New York Times--bestselling author Felix Francis returns with his newest edge-of-your-seat horseracing thriller in the Dick Francis tradition. Harrison Foster, a crisis manager for a London firm, is summoned to Newmarket after a fire in the Chadwick Stables kills six very valuable horses, including the short-priced favorite for the Derby. There is far more to the "simple" fire than initially meets the eye...for a start, human remains are found among the equestrian ones in the burnt-out shell. All the stable staff are accounted for, so who is the mystery victim?
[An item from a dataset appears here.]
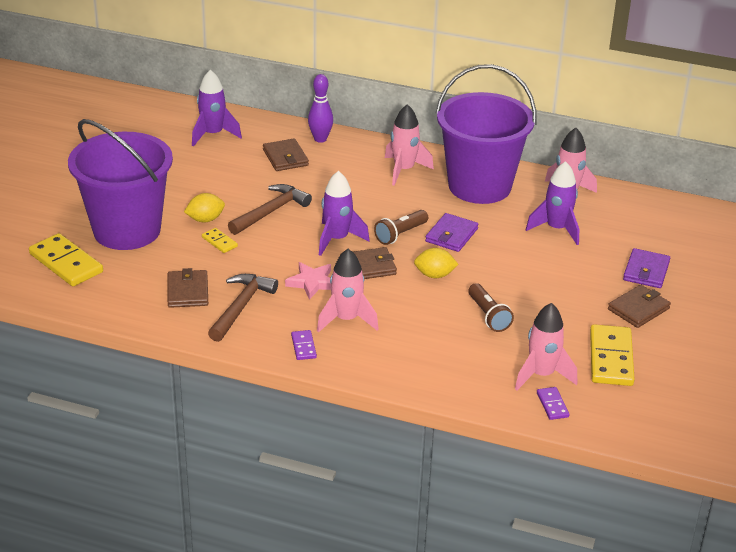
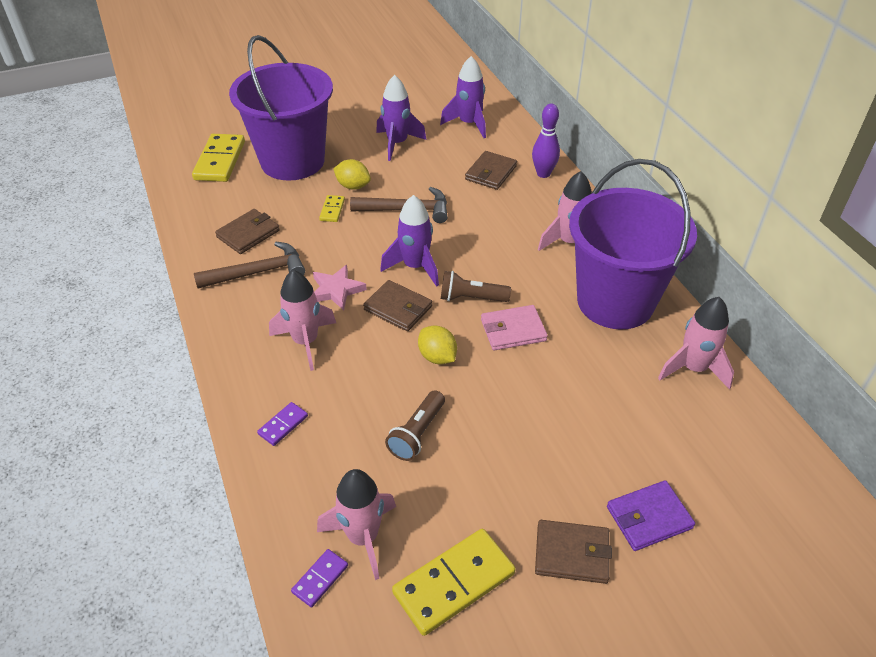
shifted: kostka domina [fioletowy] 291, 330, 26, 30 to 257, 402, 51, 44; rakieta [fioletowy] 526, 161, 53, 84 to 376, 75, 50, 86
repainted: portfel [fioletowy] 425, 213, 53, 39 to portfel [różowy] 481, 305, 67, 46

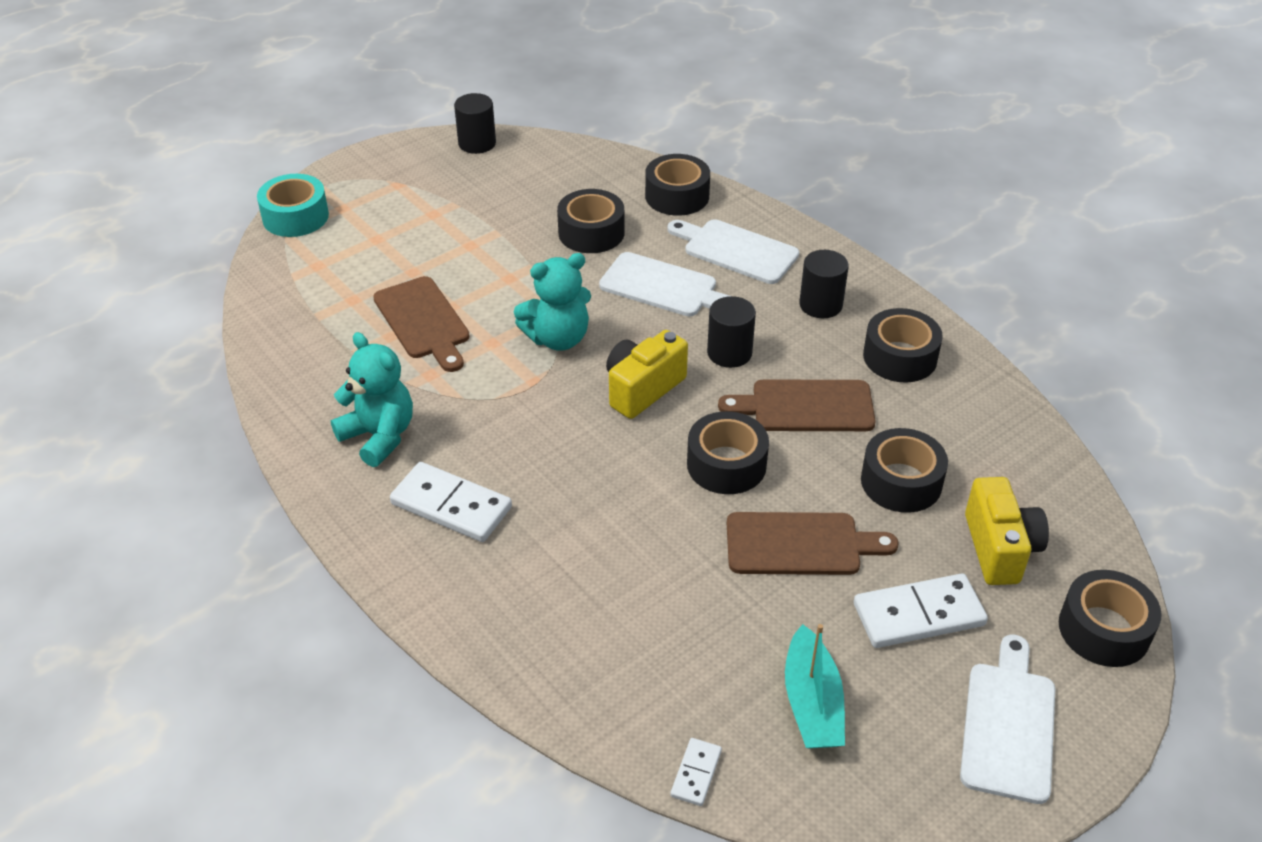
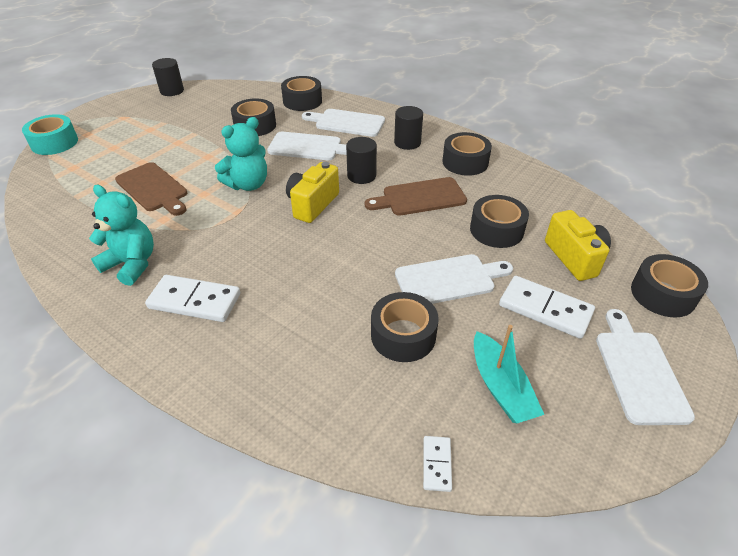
shifted: taśma klejąca [czarny] 687, 411, 82, 83 to 371, 292, 68, 70
repainted: deska do krojenia [brązowy] 727, 512, 172, 63 to deska do krojenia [biały] 395, 254, 118, 50
rotated: kostka domina [biały] 854, 573, 134, 75 = 499, 276, 96, 63 60 degrees clockwise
Harry knows very little about horses, indeed he positively dislikes them, but he is thrust unwillingly into the world of thoroughbred racing, where the standard of care of the equine stars is far higher than that of the humans who attend to them. The Chadwick family is a dysfunctional racing dynasty. Resentment between the generations is rife and sibling rivalry bubbles away like volcanic magma beneath a thin crust of respectability. Harry represents the Middle Eastern owner of the Derby favourite and, as he delves deeper into the unanswered questions surrounding the horse's demise, he ignites a fuse that blows the volcano sky-high. Can Harry solve the riddle before he is bumped off by the fallout?